Entrants can take part alone or in teams of any size. To take part you will need to register for an account on the website, and you can find out more about that on the Registration Instructions and Joining a Team pages. You can also find out more about this in the BOSS Trainer’s Manual.
Your account will also allow you to join in on the BOSS Forums, where you can discuss a whole range of things connected to the competition, and quite a few that are totally unrelated.
Competition schedule
Registration will open on October 22nd and the first practice round will be published at 3pm on the same day.
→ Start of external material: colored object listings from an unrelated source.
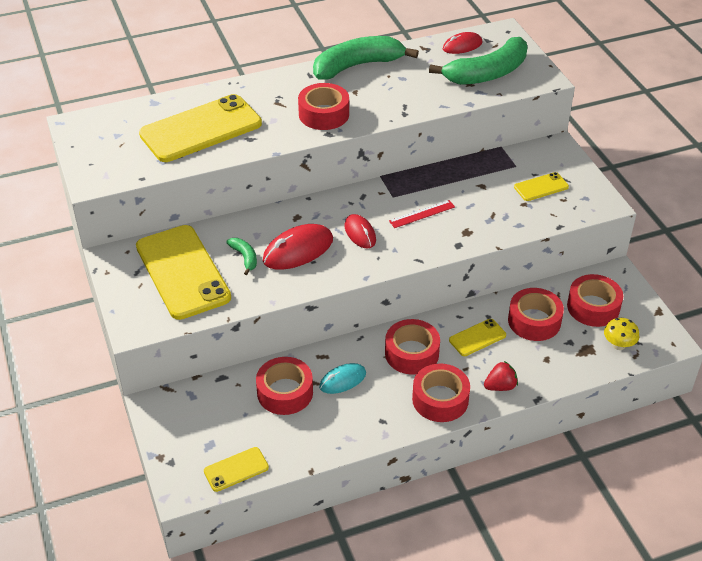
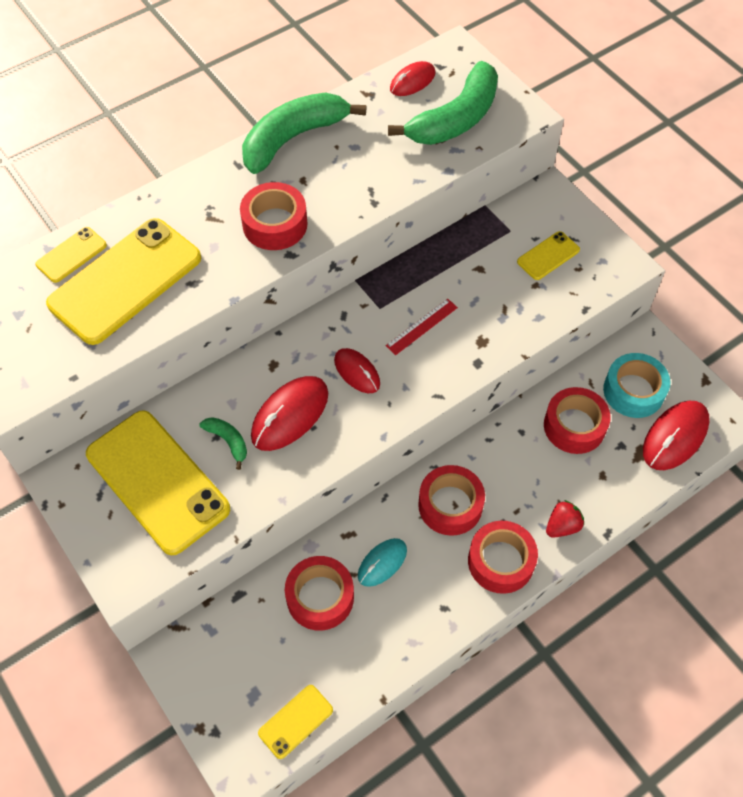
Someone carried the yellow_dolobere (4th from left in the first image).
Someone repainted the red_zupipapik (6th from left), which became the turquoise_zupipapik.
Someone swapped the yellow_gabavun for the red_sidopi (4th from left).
The first two rounds are designed as a warm up, and while we will publish leader boards, the marks for those challenges won’t count towards the final competition standings. The main competition starts with episode 3 on 12th November, with the remaining challenges published weekly until December 10th. NOTE: all times stated on the site refer to current UK time. The clocks change back from British Summer time at around 2am on Sunday October 25th and our competition clock will reset to GMT.
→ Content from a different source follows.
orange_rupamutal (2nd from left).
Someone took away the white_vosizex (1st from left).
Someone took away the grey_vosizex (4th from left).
You can find a schedule for the release of challenges on the Challenge page
Scoring the Challenge
There are two parallel competitions, part A and part B, and you can take part in one or both (or neither, but why would you?) Competition B is scored for speed and accuracy. We use the Damerau-Levenshtein distance to determine how accurate you are and break up the time into bands each worth a certain number of points. For each round you can submit more than once, and we mark each of your submissions. We then take your most accurate submission and award the appropriate time points to give a pair of numbers (accuracy out of 100, time points) and then use this to rank team entries. Accuracy is ALWAYS more important than speed. Speed does matter, but you do not have to rush to download the first challenges immediately as you have a day or two in which you can still get top marks. In later challenges speed will become important, and the full schedule of marks is published on the Challenge pages so you can see how quickly you will need to get started in each round.
Challenge A is intended for less experienced code breakers, so typically the challenges are a bit easier. You will be able to download certificates showing you how well you did in each round as well as your placing in the overall competition after each round.
The first three challenges should be thought of as a “warm-up” exercise and will not count in the final leader board rankings, however it is still worth tackling them as they give excellent practice and they do develop the storyline. You will be able to download certificates recording your team’s performance at each stage.
Rewards and Prizes
This year we have a prize fund of £4,000 pounds supported in part by our very generous sponsors at GCHQ, IBM and Trinity College Cambridge. We will be awarding four prizes each to the tune of £1,000 as follows
The Alan Turing Prize and Ada Lovelace prizes for the best two individual codebreakers
The Hut 8 and Hut 33 prizes for the two best teams of codebreakers.
To be eligible for any of the prizes the winners must be in full time school or sixth form college level education in the UK. Homeschoolers also qualify, but proof of age may be required. It is also a condition that prizewinners agree that their names and affiliations may be published on the competition website. We also encourage winners to publish details to the media, but this is not a requirement. These rules apply both to individual winners and to ALL members of any winning team.
Potential winners will be contacted at the close of the competition and asked to confirm eligibility.
Finally, for the integrity of the competition it is important that winners are able to show that their entry is the result of their own work and the prize committee reserve the right to ask for reasonable evidence of this. Even if this wasn’t needed, it is absolutely fascinating to hear how these brilliant young people tackled the competition and is one of the highlights of the whole thing for Harry and the team! You can see some of the recent accounts of this on the resources page.